Всегда с истинным восхищением следил я за нашими артиллеристами. Никогда у артиллерии не было такой дружной спайки с пехотой, как в гражданской войне: мы связались с ней в один живой узел. Артиллеристы с удивительной чуткостью овладевали новой боевой обстановкой, превосходно понимали необходимость захвата почина в огне, поражали противника маневром. Они действовали по суворовскому завету: "удивить — победить". Потому-то с таким отчаянным бесстрашием они и выкатывали свои пушки вперед наших наступающих цепей. Часто пехота и не развертывалась для атаки, а один артиллерийский огонь решал все.

Я должен, однако, сказать, что многие пехотные командиры злоупотребляли таким самопожертвованием артиллеристов и часто вынуждали их выкатывать пушки без наблюдательных пунктов, без прикрытия, для стрельбы по красным в упор.

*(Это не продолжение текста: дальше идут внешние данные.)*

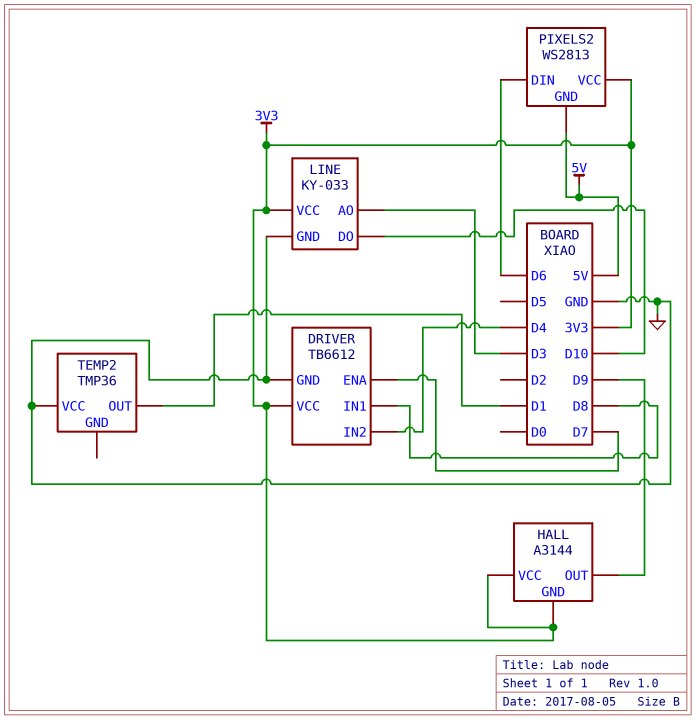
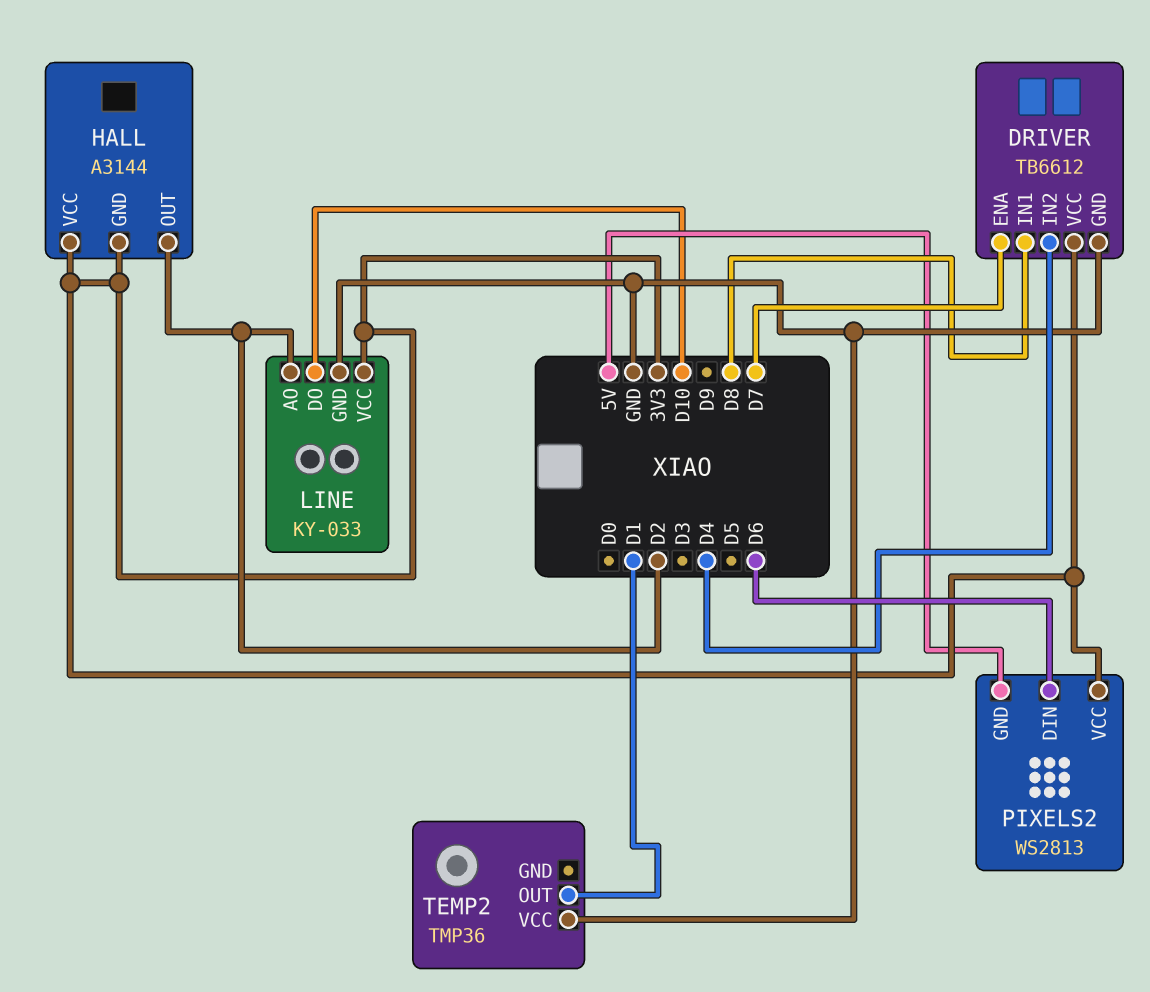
HALL pin OUT: D9 -> D2
LINE pin AO: D3 -> D2

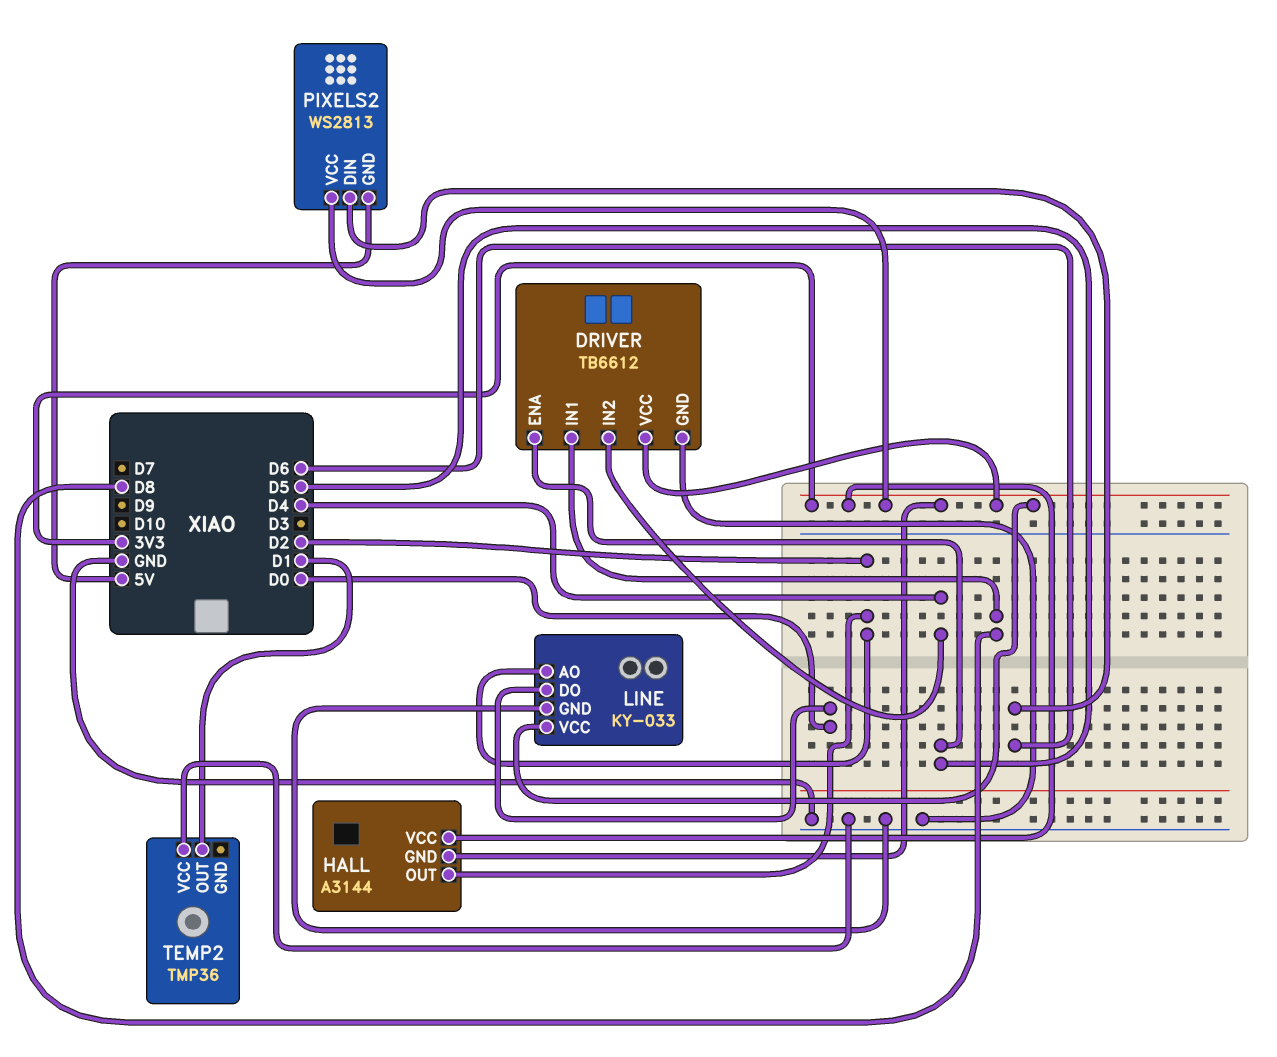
DRIVER pin ENA: D7 -> D5
LINE pin DO: D10 -> D0

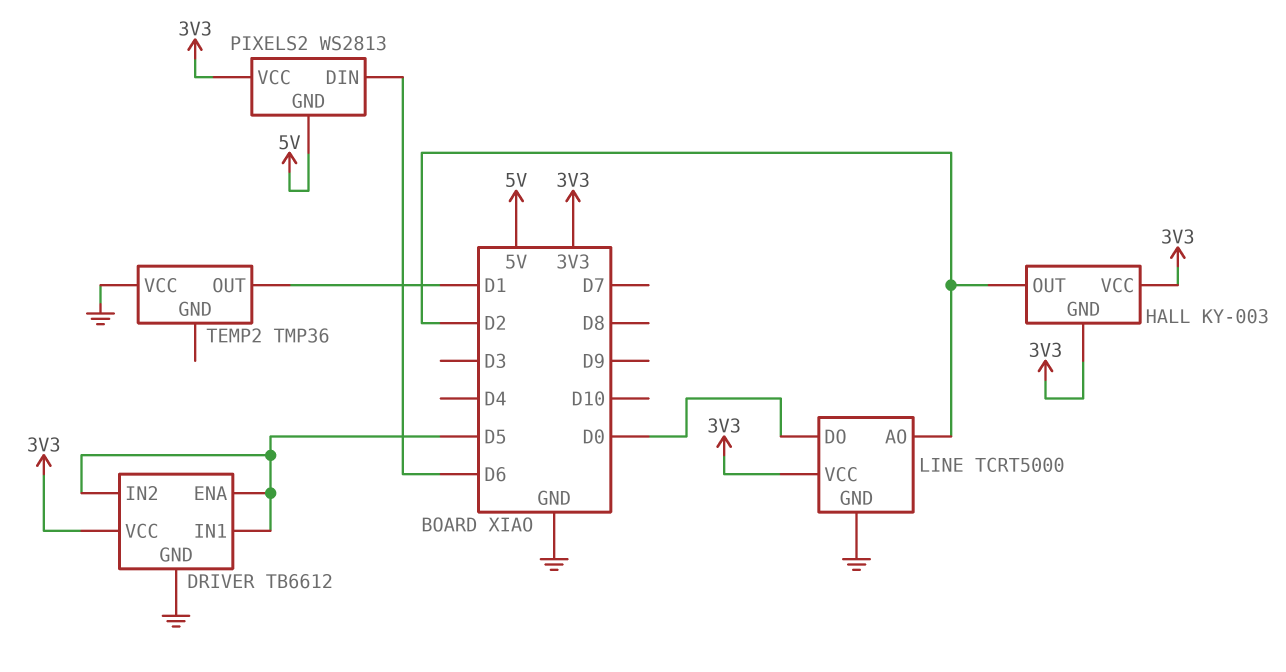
DRIVER pin IN1: D8 -> D5
DRIVER pin IN2: D4 -> D5
HALL: A3144 -> KY-003
LINE: KY-033 -> TCRT5000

Бесстрашным и хладнокровным смельчаком был и артиллерийский полковник Туцевич. Вот с кого можно было бы писать образ классического белогвардейца: сухощавый, с тонким лицом, выдержанный, даже парадный со своим белым воротничком и манжетами. В великую войну он был офицером 26-й артиллерийской бригады. Это была законченная фигура офицера императорской армии. Белогвардеец был в его серых, холодных и пристальных глазах, в сухой фигуре, и в ясности его духа, в его джентльменстве, в его неумолимом чувстве долга.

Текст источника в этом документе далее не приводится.